At trial the parties agreed on basic facts. Price groped the breasts of the victim, who we will call F.P., when he was 29 years old and she was only 14. At that time she had been staying overnight routinely in Price’s guest room after helping his wife with the family’s chores. The sexual encounters intensified over the next eight years to intercourse during the time that F.P. worked as Price’s full-time administrative assistant.

The parties vigorously disputed, however, whether Price’s sexual activity with F.P. involved “forcible compulsion,” an element of first-degree sexual offenses in Kentucky. See Ky.Rev.Stat. §§ 510.110(l)(a) (sexual abuse), 510.040(l)(a) (rape). Price, testifying in his own defense, described the contact as loving and claimed that F.P. consented to it. F.P., calling the contact painful, testified that Price angrily forced it on her. During each of the first two breast-grabbing incidents, according to F.P., Price groped her by surprise, but during each remaining incident he touched her after she had a chance to resist and at times after she did verbally resist or pull back. F.P. testified that she feared retribution from God should she resist Price’s advances, though regarding at least one occasion she also said that she was “afraid he would hurt” her. (R. 67-1, Trial Tr. at 37.)

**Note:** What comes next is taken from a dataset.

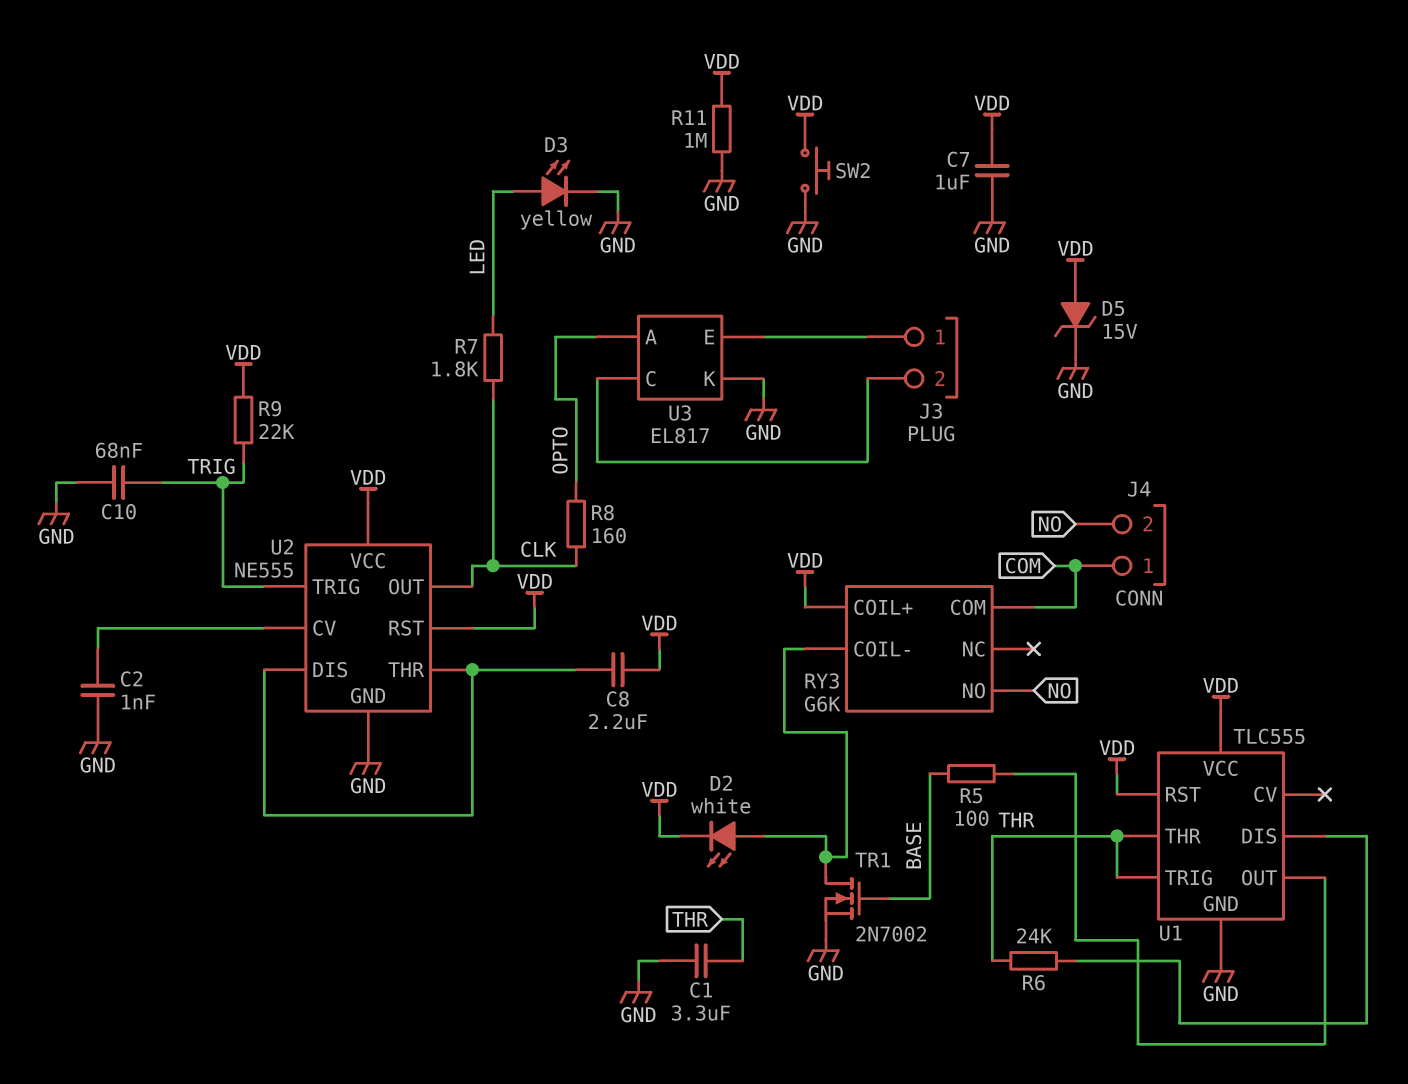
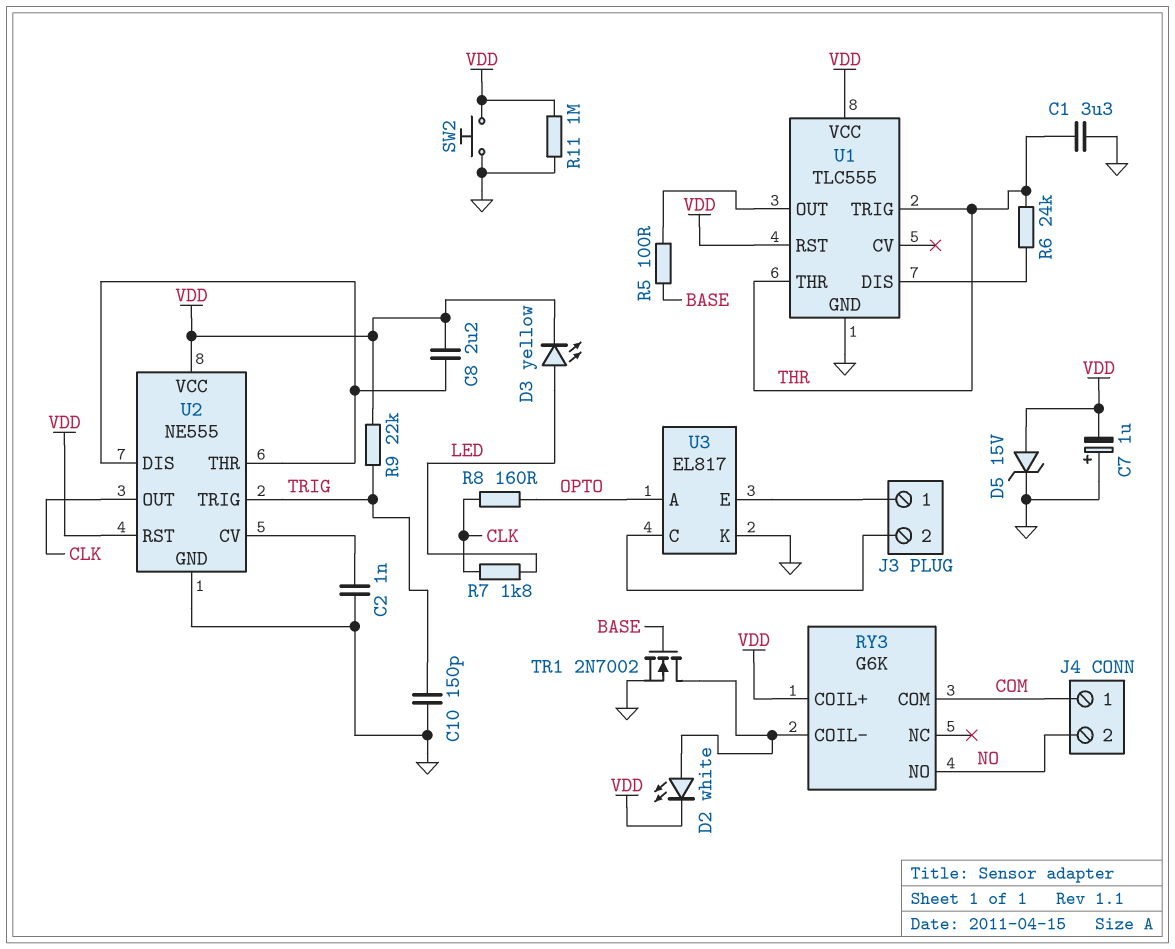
C7: 1uF (GND, VDD) -> 1uF (plus GND, minus VDD)
C10: 68nF (GND, TRIG) -> 150pF (GND, TRIG)
D3: LED yellow (A LED, K GND) -> LED yellow (A LED, K VDD)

The jury found Price guilty on all counts. At the penalty phase of trial, Price’s counsel informed the jury that it could recommend to the court a total sen *336 tence of 10 to 70 years’ imprisonment. (See R. 70-1, Penalty Phase Tr. at 2.) The jury recommended 69 years, and the judge accepted that recommendation at sentencing.

Price then sought collateral relief in the state courts, claiming ineffective assistance of counsel on account of a bevy of perceived constitutional shortcomings at sentencing. After an evidentiary hearing, the trial court denied relief on that ground, but set aside a sodomy conviction on other grounds, reducing Price’s sentence to 49 years. The Kentucky Court of Appeals affirmed, finding no constitutional deficiency in counsel’s representation. Commonwealth v. Price (Price II), Nos. 2005-CA-000435-MR, 2005-CA-000511-MR, 2006-CA-000454-MR, 2007 WL 4553688, at *5-6 (Ky.Ct.App. Dec. 28, 2007).

Price claimed in his federal habeas petition under 28 U.S.C. § 2254 that the state courts unreasonably applied Supreme Court precedent in rejecting his sufficiency and ineffective-assistance claims. A magistrate judge recommended invalidating the first two sexual-abuse convictions for insufficient evidence because Price used surprise, not force or a threat, to grab F.P.’s breast. But the remaining counts warranted no relief, according to the magistrate, because F.P.’s testimony showed Price using force or a threat of such abuse to ensure F.P.’s submission. The magistrate also endorsed denying the ineffective-assistance claim. The district court adopted the recommendation in full and granted the writ as to the two sexual-abuse counts if the trial court fails to expunge them within 90 days of any appellate decision that affirms the judgment. This appeal followed.

II.

On direct appeal, the Kentucky Supreme Court upheld the verdict against an insufficient-evidence challenge. Price v. Commonwealth (Pnce I), No. 2001-SC-1023-MR, 2003 WL 21993641, at *11 (Ky. Aug. 21, 2003). In a written opinion, the court analyzed the counts collectively and concluded that a jury could believe that F.P. submitted to Price’s advances only because she feared immediate physical harm, mainly from God’s retribution. See id. at *9, *11.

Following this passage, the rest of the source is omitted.